Mas ninguém sabe ou diz o que é o sistema, embora a semana passada se tenha ficado a saber que é mais demolidor do que um batalhão de Bin Ladens à solta. A ganância, de facto, de há muito ocupou o lugar da inteligência e do bom senso. A coberto de um neoliberalismo e de uma globalização que também se não sabe o que são. Na sociedade dos nossos dias vale tudo, até mesmo tirar olhos. E se nos apoquentarem algumas dúvidas, mesmo daquelas que o Dr Cavaco antigamente não tinha, atentemos no desempenho dos nossos governos e no do licenciado Sócrates em particular.
O progresso promove-se suprimindo benefícios, eliminando funcionários, vilipendiando professores e encerrando escolas. E promove-se mais rapidamente se de repente se desenterrar um navegador e se der o seu nome a uma maquineta montada no concelho de Matosinhos - porque ninguém sabe onde fica a freguesia de Perafita - a partir de componentes importados da República Popular da China. De cujo sistema financeiro, pasme-se, ninguém fala, mesmo quando se condecora o senhor Stanley Ho a quem o país residente na linha fica a dever a implantação dos jogos do poquer e da bisca lambida que tanto têm contribuído para o desenvolvimento do país e para a produção de batata doce.

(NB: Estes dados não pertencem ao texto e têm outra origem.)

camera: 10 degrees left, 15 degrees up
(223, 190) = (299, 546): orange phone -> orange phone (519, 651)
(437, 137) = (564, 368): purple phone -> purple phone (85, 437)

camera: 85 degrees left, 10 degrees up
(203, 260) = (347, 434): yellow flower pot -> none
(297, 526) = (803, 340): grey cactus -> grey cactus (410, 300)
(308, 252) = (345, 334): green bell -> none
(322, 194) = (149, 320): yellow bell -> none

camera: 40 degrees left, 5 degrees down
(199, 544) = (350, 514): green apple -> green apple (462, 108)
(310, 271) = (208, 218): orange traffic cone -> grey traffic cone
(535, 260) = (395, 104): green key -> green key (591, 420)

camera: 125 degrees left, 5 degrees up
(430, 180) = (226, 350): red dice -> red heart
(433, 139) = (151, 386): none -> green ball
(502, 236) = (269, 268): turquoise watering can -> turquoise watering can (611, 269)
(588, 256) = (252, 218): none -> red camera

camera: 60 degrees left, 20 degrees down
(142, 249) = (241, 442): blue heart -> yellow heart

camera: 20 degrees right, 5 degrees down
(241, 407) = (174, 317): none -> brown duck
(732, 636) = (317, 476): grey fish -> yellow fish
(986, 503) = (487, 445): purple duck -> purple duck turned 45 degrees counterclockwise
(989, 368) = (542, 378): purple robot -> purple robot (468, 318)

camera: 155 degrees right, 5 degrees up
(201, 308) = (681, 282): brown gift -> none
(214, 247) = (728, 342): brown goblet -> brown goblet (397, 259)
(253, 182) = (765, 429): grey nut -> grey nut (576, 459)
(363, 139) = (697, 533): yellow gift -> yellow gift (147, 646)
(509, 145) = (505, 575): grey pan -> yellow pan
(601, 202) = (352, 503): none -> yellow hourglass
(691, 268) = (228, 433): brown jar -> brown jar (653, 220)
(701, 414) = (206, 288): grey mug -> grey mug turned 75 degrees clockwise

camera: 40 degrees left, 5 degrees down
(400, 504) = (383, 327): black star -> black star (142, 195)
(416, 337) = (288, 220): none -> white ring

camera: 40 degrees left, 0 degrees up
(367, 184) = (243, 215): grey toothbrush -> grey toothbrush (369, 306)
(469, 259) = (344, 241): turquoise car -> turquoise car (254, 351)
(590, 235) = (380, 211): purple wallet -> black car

Mas o sistema financeiro é uma qualquer coisa que se apoia numa rede infindável de instituições, muitas delas fictícias e outras tantas virtuais como se diz agora, cuja actividade principal é a usura, legitimada por um alvará convenientemente encaixilhado e pendurado numa parede revestida a madeiras exóticas. E a par da usura veio a ganância, a desonestidade, a intenção da ditadura económica. Ou será característica do sistema conceder empréstimos cujas prestações se sabe que não cabem no rendimento líquido dos beneficiários? E depois vir o governador do Banco de Portugal, com o seu ar clerical, recomendar moderação às famílias no seu recurso ao crédito e no seu nível de endividamento?
O sistema acabou por gerar um monstro que contabiliza lucros como nunca e que vive de bolso vazio. Um monstro de muitas patas e sem nenhuma boa cabeça ou, ao menos, sofrível. E o monstro pariu a crise. Para justificar os despedimentos e o desemprego. Para congelar salários e pensões, para reduzir ainda mais o apoio na doença e qualificar pessoas por via administrativa. Licenciando-as ao domingo, depois da missa!